TASK BRIEF:
Count every line in the data that contains the word "circle", then report that number alone.

DATA TO EXAMINE:
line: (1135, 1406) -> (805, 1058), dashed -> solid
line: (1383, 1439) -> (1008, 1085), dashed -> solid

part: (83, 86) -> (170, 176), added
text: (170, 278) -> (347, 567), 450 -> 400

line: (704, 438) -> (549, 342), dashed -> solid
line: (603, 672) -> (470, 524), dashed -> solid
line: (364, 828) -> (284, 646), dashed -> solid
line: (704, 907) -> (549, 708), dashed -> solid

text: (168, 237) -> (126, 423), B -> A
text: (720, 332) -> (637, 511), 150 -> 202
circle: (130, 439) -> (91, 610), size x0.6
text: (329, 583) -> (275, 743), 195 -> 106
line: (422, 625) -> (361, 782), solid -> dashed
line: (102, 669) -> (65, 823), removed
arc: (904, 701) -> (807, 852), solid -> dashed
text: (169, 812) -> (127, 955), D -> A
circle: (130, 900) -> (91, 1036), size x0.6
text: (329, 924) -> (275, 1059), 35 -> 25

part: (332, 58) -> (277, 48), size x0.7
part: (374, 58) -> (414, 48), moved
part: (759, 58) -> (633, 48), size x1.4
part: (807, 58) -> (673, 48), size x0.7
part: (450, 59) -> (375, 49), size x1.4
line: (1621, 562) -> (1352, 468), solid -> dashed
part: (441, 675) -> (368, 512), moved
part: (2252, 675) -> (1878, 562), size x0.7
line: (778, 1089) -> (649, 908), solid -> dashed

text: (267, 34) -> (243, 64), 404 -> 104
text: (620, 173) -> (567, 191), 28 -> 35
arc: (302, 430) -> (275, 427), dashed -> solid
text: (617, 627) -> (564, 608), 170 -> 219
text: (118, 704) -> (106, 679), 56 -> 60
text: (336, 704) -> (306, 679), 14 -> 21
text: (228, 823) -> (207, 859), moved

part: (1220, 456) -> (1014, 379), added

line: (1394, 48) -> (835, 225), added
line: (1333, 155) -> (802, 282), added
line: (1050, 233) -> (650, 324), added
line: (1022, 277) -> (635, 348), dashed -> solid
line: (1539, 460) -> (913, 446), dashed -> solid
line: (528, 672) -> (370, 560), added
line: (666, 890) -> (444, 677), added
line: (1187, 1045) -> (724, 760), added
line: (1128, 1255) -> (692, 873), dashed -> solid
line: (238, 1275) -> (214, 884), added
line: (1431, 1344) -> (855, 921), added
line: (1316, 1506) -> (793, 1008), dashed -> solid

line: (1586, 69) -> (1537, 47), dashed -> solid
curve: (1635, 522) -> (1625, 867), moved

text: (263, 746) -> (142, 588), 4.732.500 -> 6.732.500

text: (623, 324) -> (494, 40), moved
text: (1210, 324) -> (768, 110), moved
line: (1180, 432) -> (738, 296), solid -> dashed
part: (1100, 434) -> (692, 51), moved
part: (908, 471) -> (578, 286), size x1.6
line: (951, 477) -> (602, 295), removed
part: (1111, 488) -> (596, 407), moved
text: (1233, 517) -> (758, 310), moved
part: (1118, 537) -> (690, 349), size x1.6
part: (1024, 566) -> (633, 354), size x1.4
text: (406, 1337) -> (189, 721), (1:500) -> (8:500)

TASK RESPONSE:
2